Extending the parser
To keep things simple, we’re going to add only one new kind of statement to our grammar:
derivative: 'der' identifier;
We’re going to allow the user to write der f, and we’ll respond by printing out the derivative of the user-defined function f with respect to its argument. We could have rather easily allowed the user to calculate the derivative of any expression towards any variable, given that our nodes support it; feel free to implement it as an exercise if you’d like. :-)
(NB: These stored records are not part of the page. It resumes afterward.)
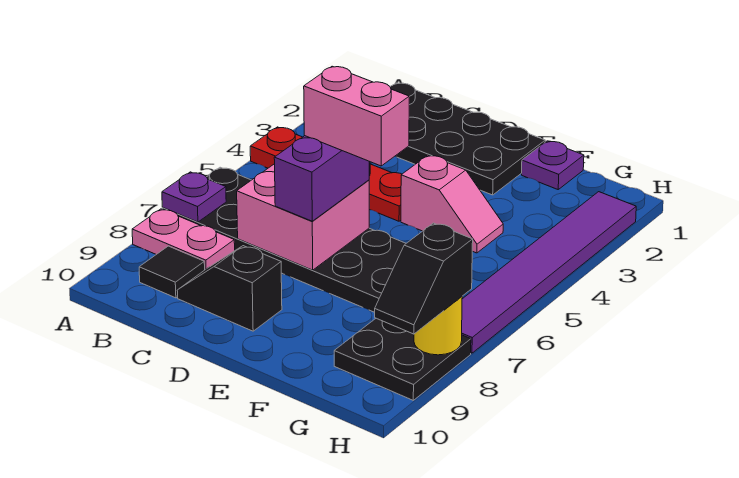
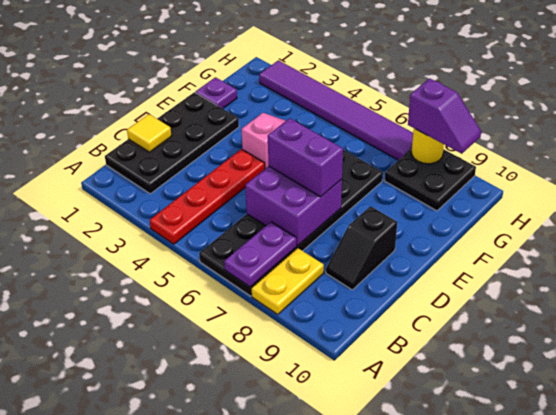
purple plate A7 level 2 -> purple plate A7:B7 level 2
pink plate A8:B8 level 1 -> yellow plate A8:B8 level 1
black tile B9 level 1 -> none
none -> yellow tile C1 level 2
pink brick C6:D7 level 2 -> purple brick C6:D7 level 2
pink brick D6:E6 level 4 -> none
black slope H8:H9 level 3 top 8 -> purple slope H8:H9 level 3 top 8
The new test is very simple, if a bit complex to read:
// Program with derivatives
CASE("parsing program def f x = 2 * x - sin(x) EOL der f EOL should print ((0 * x) + (2 * 1)) - ((sin' x) * 1)") {
EXPECT("((0 * x) + (2 * 1)) - ((sin' x) * 1)\n" == parseProgramOutput("def f x = 2 * x - sin(x)\nder f\n"));
}
The changes necessary to allow this test to pass are as follows: we need to add support for this new statement kind in parseProgram:
void Parser::parseProgram()
{
while (hasNextToken()) {
skipNewLines();
if (hasNextTokens(2)
&& getNextToken().getTokenType() == TokenType::IDENTIFIER
&& getNextToken(1).getTokenType() == TokenType::OPERATOR
&& getNextToken(1).getContent() == "=") {
parseAssignment();
} else if (hasNextTokens(2)
&& getNextToken().getTokenType() == TokenType::IDENTIFIER
&& getNextToken().getContent() == "def"
&& getNextToken(1).getTokenType() == TokenType::IDENTIFIER) {
parseFunctionDefinition();
} else if (hasNextTokens(2)
&& getNextToken().getTokenType() == TokenType::IDENTIFIER
&& getNextToken().getContent() == "der"
&& getNextToken(1).getTokenType() == TokenType::IDENTIFIER) {
parseDerivative();
} else {
parseExpression();
}
parseNewLine();
}
}
and write the new parseDerivative function:
void Parser::parseDerivative()
{
match(TokenType::IDENTIFIER, "der", "the keyword der");
// Match function name
if (!hasNextToken() || getNextToken().getTokenType() != TokenType::IDENTIFIER) {
throw InvalidInputException("Found an unexpected token: " + getNextToken().getContent());
}
std::string functionName = getNextToken().getContent();
advance();
// Find the function
auto it = userDefinedFunctions_.find(functionName);
if (it == userDefinedFunctions_.end()) {
throw UnknownFunctionName(functionName);
}
UserFunctionPtr func = it->second;
// Derive and print it
NodePtr derivative = func->derivative();
ostream_ << derivative->toString(ToStringType::TOP_LEVEL) << std::endl;
}
That’s it!
Conclusions
We have finally reached the end of our series: we have written a relatively short program that is able to evaluate simple arithmetical expressions and compute their symbolic derivatives.
A lot could be done to “finish” the program, like at least improving the REPL, implementing the derivatives of built-in function calls and perhaps even implementing the simplification of nodes (to print x instead of things like 1 * x + 0 * 1), but we’re going to conclude the series here. Thanks for reading it!